Expenditures in the WBJV were principally being incurred in Rand and funded by advances from the venturers which were denominated in Rand. The Company therefore considers its equity investment in the WBJV to be self sustaining and it translates its share of net equity of WBJV using the current rate method with translation gains and losses included in accumulated other comprehensive income as a separate component of shareholders’ equity.


On October 26, 2004 the Company entered into the Western Bushveld Joint Venture (the “WBJV”) with a subsidiary of Anglo Platinum Limited (“Anglo Platinum”) and Africa Wide Mineral Prospecting and Exploration (Pty) Limited (“Africa Wide”) to pursue platinum exploration and development on combined mineral rights covering approximately 67 square kilometres on the Western Bushveld Complex of South Africa. The Company contributed all of its interests in portions of the farms Onderstepoort 98JQ and Elandsfontein 102JQ. Anglo Platinum contributed its interests in portions of the farms Koedoesfontein 94JQ, Elandsfontein 102JQ and Frischgewaagd 96JQ. Later, in 2007, Anglo Platinum contributed its 50% interest in Portion 11 of the farm Frischgewaagd bringing the total area of the WBJV to approximately 72 square kilometres. The Company and Anglo Platinum each held a 37% working interest in the WBJV, while Africa Wide held a 26% working interest.  The area of the WBJV was comprised of three functional areas described as Project 1 (100% WBJV), Project 2 (50% WBJV: 50% Wesizwe Platinum Ltd.) and Project 3 (100% WBJV).  In April 2007 the shareholders of Africa Wide sold 100% of their company to Wesizwe Platinum Ltd (“Wesizwe”) and since then Wesizwe has become responsible for all of the rights and obligations of Africa Wide.








Platinum Group Metals Ltd.

(An exploration and development stage company)

Notes to the consolidated financial statements

For the quarter ended November 30, 2009


 


The Company is the operator of the WBJV. From October 2004 to April 2006 the Company funded an earn-in exploration program in the amount of Rand 35 million (at August 31, 2005 approx. C$6.44 million). Since then the partners of the WBJV have funded expenditures pro-rata based upon their working interest in the Joint Venture.  At November 30, 2009 the Company recorded outstanding receivables of $1,221,504 due from Anglo Platinum ($713,042 or Rand 5.007 M) and Africa Wide ($508,462 or Rand 3.571 million) for work completed on the WBJV.

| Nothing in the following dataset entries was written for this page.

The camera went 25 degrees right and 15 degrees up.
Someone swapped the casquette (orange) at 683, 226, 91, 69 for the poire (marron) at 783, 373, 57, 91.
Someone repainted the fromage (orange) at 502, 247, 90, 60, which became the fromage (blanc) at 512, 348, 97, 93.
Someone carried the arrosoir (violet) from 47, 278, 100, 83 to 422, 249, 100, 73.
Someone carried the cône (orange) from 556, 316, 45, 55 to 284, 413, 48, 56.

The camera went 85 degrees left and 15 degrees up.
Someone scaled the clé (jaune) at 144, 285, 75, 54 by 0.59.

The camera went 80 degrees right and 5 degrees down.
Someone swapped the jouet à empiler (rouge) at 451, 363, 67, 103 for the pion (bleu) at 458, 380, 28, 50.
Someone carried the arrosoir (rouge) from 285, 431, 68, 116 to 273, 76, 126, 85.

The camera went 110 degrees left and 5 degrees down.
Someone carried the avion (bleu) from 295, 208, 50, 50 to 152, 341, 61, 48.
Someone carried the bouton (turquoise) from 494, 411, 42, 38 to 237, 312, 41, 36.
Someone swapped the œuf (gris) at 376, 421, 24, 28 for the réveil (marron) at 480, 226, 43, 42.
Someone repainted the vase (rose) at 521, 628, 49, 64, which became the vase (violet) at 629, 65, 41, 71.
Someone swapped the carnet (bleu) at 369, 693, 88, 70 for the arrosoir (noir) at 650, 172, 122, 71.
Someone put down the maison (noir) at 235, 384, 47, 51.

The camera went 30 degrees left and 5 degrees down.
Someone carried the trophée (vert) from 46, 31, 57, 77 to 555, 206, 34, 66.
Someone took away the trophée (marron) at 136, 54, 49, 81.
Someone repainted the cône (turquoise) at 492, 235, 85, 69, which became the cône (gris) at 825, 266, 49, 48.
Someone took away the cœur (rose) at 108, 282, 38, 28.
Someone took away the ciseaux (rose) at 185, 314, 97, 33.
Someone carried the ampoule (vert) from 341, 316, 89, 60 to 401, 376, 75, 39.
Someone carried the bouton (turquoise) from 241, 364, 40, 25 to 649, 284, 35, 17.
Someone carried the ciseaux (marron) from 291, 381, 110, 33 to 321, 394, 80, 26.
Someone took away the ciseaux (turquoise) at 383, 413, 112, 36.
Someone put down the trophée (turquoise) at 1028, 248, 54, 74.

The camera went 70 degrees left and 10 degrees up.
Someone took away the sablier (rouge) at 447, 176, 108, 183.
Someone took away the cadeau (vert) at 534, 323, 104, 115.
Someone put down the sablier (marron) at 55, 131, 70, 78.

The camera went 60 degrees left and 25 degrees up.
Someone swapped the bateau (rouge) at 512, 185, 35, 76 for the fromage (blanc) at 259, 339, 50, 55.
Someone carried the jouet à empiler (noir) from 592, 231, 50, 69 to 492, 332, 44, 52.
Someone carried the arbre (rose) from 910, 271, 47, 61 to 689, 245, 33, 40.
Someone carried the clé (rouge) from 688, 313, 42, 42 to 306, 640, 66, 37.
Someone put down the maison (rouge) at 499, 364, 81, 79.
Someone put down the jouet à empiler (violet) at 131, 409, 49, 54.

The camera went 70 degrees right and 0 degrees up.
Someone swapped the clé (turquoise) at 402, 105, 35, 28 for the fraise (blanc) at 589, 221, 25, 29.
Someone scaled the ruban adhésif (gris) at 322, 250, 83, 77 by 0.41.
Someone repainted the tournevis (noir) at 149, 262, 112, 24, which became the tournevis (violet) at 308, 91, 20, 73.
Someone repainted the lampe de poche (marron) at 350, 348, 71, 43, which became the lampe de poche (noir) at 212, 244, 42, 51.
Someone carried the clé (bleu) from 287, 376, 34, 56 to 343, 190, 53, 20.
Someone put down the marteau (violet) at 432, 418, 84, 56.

The Company published a Feasibility Study for Project 1 of the WBJV on July 7, 2008.  Based on the WBJV resource estimate prepared for that Feasibility Study, and under the terms of the original WBJV agreement, the respective deemed capital contribution of each party was to be credited by adding an equalization amount calculated upon their contribution of measured, indicated, and inferred ounces of combined platinum, palladium, rhodium and gold (“4E”) from the contributed properties comprising the WBJV, determined in accordance with the South African Mineral Resource Committee (“SAMREC”) code. Inferred ounces were to be credited at US$0.50 per ounce, indicated ounces at US$3.20 per ounce and measured ounces at US$6.20 per ounce. Ounces contributed to the WBJV by Anglo Platinum in 2007 from a 50% interest in Portion 11 of the Farm Frischgewaagd 96 JQ were to receive an equalization credit of US$0.62 per inferred ounce, US$10.37 per indicated ounce and US$39.55 per measured ounce.  The Company’s equalization amount, including an interest charge since January 1, 2009, payable to the credit of Anglo Platinum is approximately $26 million at present, subject to Canadian dollar exchange rates to the Rand and eight month average exchange rates for the US dollar to the Rand.  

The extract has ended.